Por Jordi Gracia
Tendemos a creer que siempre estuvieron ahí pero no es verdad: hoy son premios nacionales, premios de las letras, premios Cervantes, premios reina Sofía pero casi todos ellos los recibieron en plena madurez y contra sus íntimas expectativas de juventud. Su momento de irrupción fue casi siempre muy lento, invisible y casi exasperantemente inaudible durante los años de la Transición, y no sólo para los jóvenes autores sino también para quienes estaban ya en la cuarentena o a punto de ingresar en ella. Sería profundamente injusto que los mejores de ellos ─Rafael Sánchez Ferlosio, Juan Marsé o Juan Goytisolo, Carmen Martín Gaite, Juan Benet o Jaime Gil de Biedma, Ana María Matute, José Ángel Valente o Luis Goytisolo─ hubiesen de ser víctimas hoy de este espejismo que produce su actual consagración y creyésemos que su origen no estuvo en los tiempos de borrascas e ilusiones de una transición cultural que empezó al menos diez años antes de 1975.
Echar la mirada a aquellos años comporta por fuerza el asombro de identificar las primeras fechas de publicación de un buen puñado de obras que situaron de nuevo a la literatura en España en la órbita europea y moderna. Lo digo de ese modo (la literatura en España y no la literatura española) porque el cambio del sistema literario era tan evidente y poderoso que es parte de la razón por la que la literatura iba a vivir algo inédito en las tres décadas de posguerra: el contagio, la penetración, el auxilio y hasta la comunión con la potente tradición de la literatura hispanoamericana del siglo XX. Desde finales de los años sesenta, esa literatura estaba aquí también, sometida a las mismas condiciones de publicación que los demás, bajo censura, pero a pesar de eso con una ambición ética y estética y política que desafiaba las costumbres realistas más chatas y convencionales, que imponía modelos y ambiciones muy infrecuentes en la tradición española indígena.
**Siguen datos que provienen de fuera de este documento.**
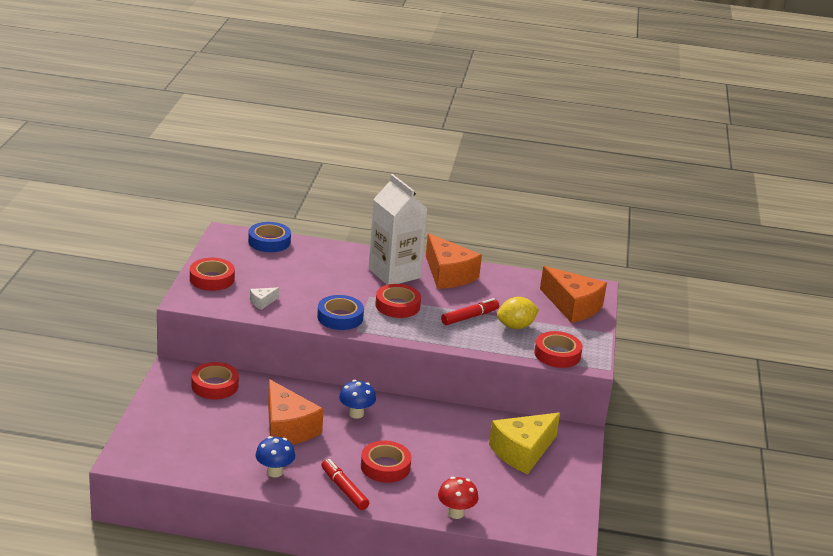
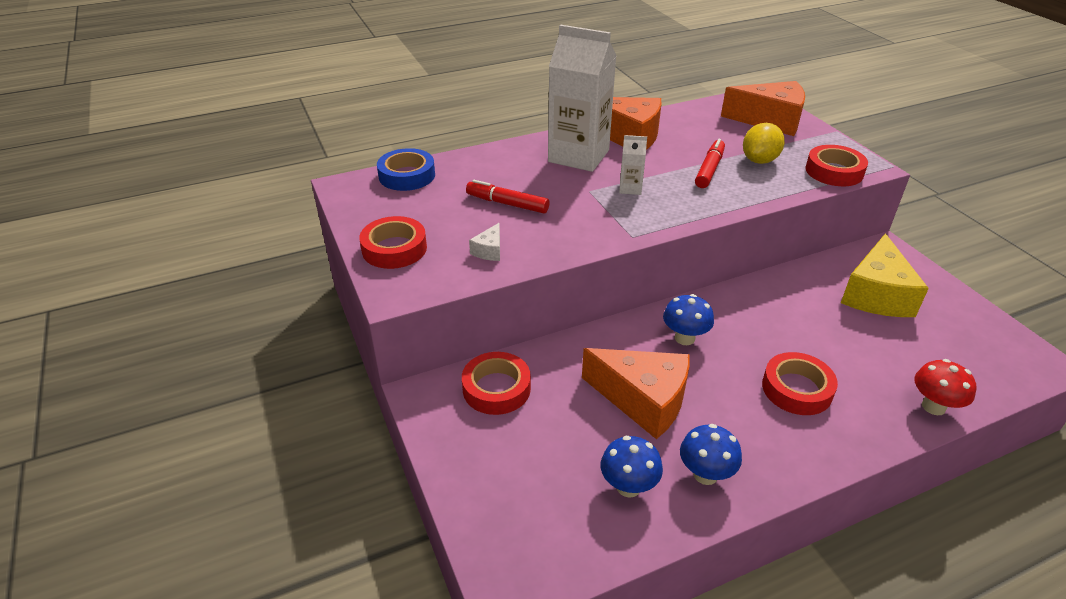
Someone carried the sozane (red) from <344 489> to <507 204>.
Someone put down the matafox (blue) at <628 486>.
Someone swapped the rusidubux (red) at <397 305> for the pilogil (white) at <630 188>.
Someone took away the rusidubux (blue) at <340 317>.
Despertarse cada dos semanas con obras maestras escritas en español y publicadas en España ─a veces más antiguas, como las de Jorge Luis Borges o Juan Rulfo─ se convirtió en una rutina revolucionaria porque revolucionaria era la sensación de compartir tiempo e historia con historias gestadas en riguroso directo: desde Cien años de soledad de García Márquez hasta los Tres tristes tigres de Cabrera Infante, desde Rayuela de Julio Cortázar hasta La ciudad y los perros y Conversación en la catedral de Mario Vargas Llosa. Todas son anteriores a 1970 pero todas fueron pasión natural de lectores literarios durante los setenta y los ochenta, que es cuando publican en España también otros americanos más como Alfredo Bryce Echenique (con Un mundo para Julius y poco después La vida exagerada de Martín Romaña) o argentinos como Manuel Puig y El beso de la mujer araña, sin que hubiesen dejado de escribir y publicar los nombres mencionados antes, con nuevas obras maestras hacia 1981-1982, porque eso es lo que son La guerra del fin del mundo, del mismo Vargas Llosa o El coronel no tiene quien le escriba, de García Márquez, mientras seguía vendiéndose como churros ese reportaje suyo que parecía una novela, Relato de un náufrago.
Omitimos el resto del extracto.